2つの病棟の看護師たち
今日はFIDRが支援している外科のなかにある、病棟部門と手術棟部門についてお話したいと思います。
日本では、病棟部門と手術棟部門の医療スタッフが手術前後の患者の状態について、情報を報告しあうなど、連携して患者さんへの看護にあたっています。
しかし、ここ国立小児病院の外科の病棟と手術棟は隣同士にあるのに、連携があまり取れていません。手術前後の申し送りをしていないので、患者の観察が出来ていませんし、手術前後に患者を運ぶのは看護師ではなく、保護者かクリーナー(清掃職員)です。これは大きな問題です。国立小児病院における手術前後の看護の向上のため、2つの病棟間の連携が図れるようになることを目指して、新たな取り組みに着手しました。
いつもは病棟の看護師のみを対象としていた研修を、手術棟と合同として3回行いました。「看護過程(※)」や「緊急時に使用する薬剤」といった基礎的なことから、ルカ・ジャパン(FIDRの協力者でもある聖路加国際病院のボランティアグループ)のメンバーにも協力いただき、「日本における看護」をトピックとして取り上げました。研修の際には、看護師同士がディスカッションできる時間を設け、休憩時にはスナックを出して、楽しく会話ができるような雰囲気づくりを心がけました。
※看護過程…患者や病人に、可能な限り最良・最善のケアを提供するためにはどのような計画を立て、看護していくのが望ましいかを考え、行動していく一連の思考と行動の流れのこと。
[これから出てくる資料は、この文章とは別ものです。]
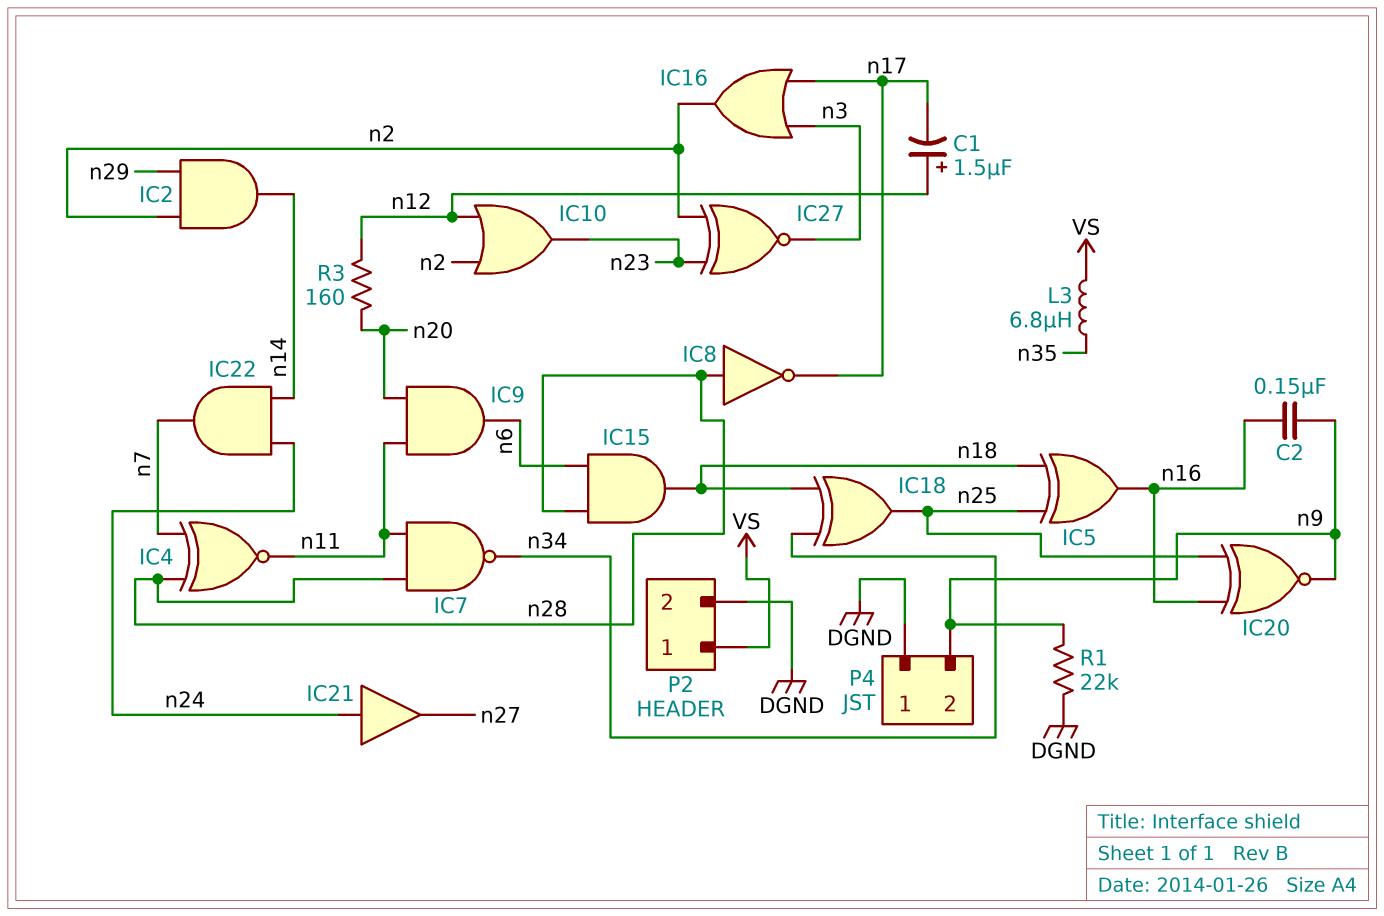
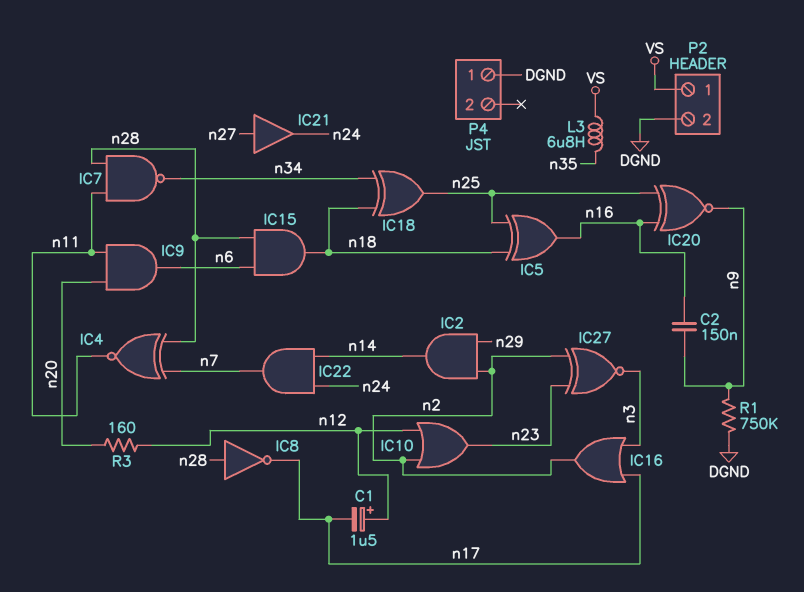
IC21: buffer (in n24, out n27) -> buffer (in n27, out n24)
P4 pin 2: n9 -> none
R1: 22k (DGND, n9) -> 750k (DGND, n9)

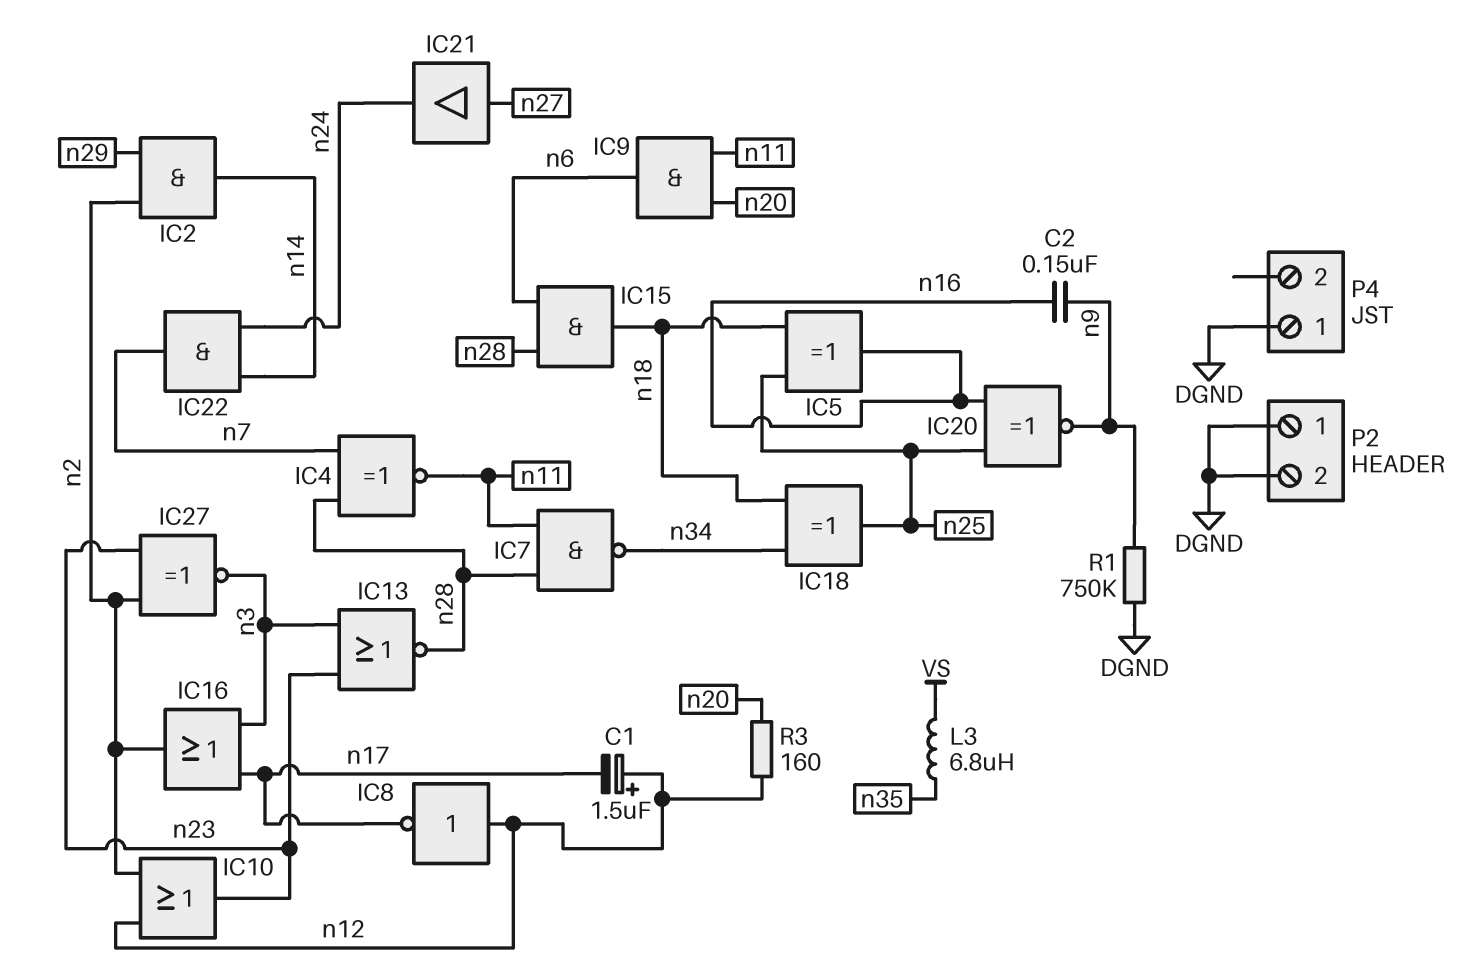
IC8: NOT (in n28, out n17) -> NOT (in n12, out n17)
IC13: none -> NOR (in n3, in n23, out n28)
P2 pin 1: VS -> DGND

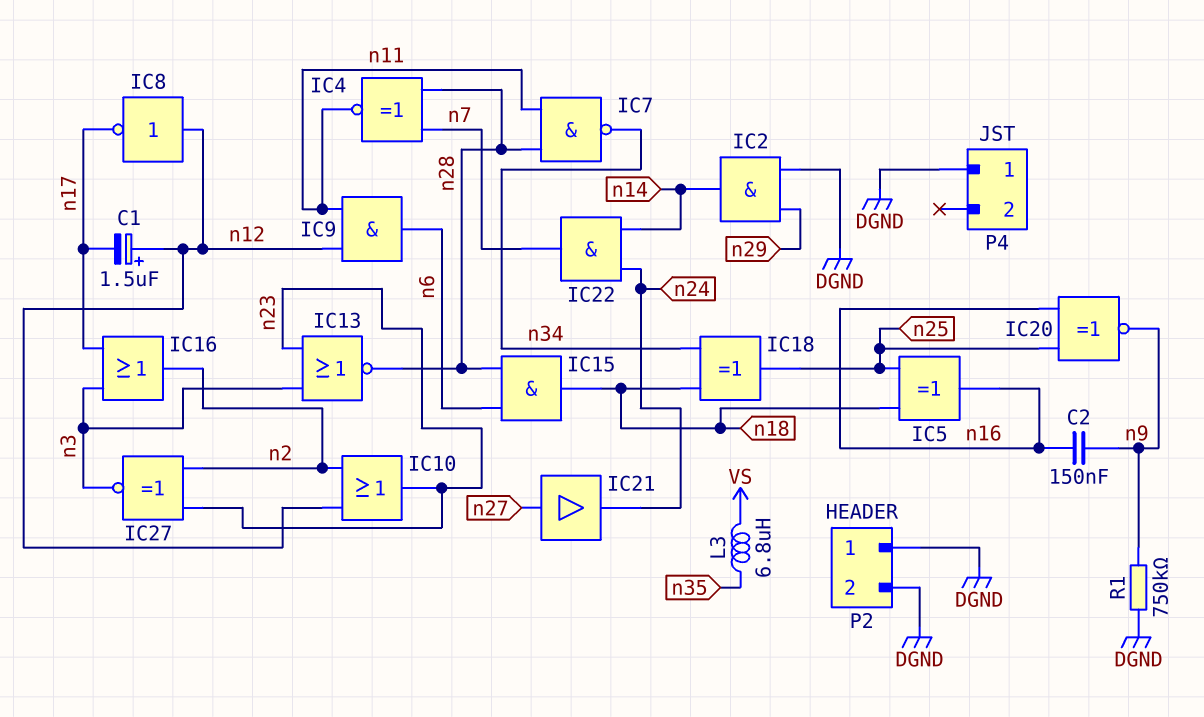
IC2: AND (in n2, in n29, out n14) -> AND (in DGND, in n29, out n14)
IC9: AND (in n11, in n20, out n6) -> AND (in n11, in n12, out n6)
R3: 160 (n12, n20) -> none

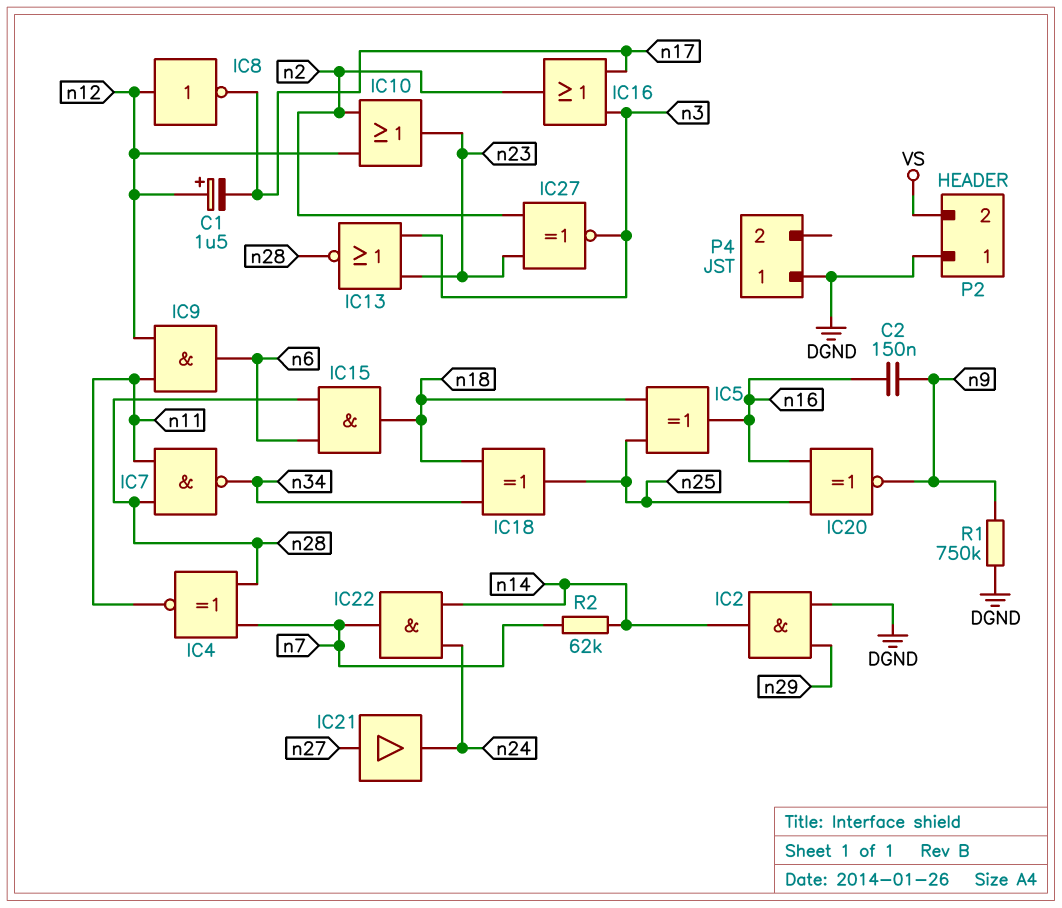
L3: 6.8uH (VS, n35) -> none
P2 pin 2: DGND -> VS
R2: none -> 62k (n7, n14)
看護師自らが医学的根拠に基づいた看護ケアを行うためにも重要なもので、実践するためには、十分な医学、看護の知識は欠かせない。
研修後、廊下ですれ違うときに笑顔を見せる、話しかけるようになるなど、看護師たちに変化がみられるようになりました。
11月に予定しているアンコール小児病院での研修では、両方の看護師が参加できるよう、研修内容を調整中です。一緒にバスに乗り、ご飯を食べ、研修を受け、休日はアンコール遺跡の観光をして親睦を深め、連携をさらに進められたらと思っています。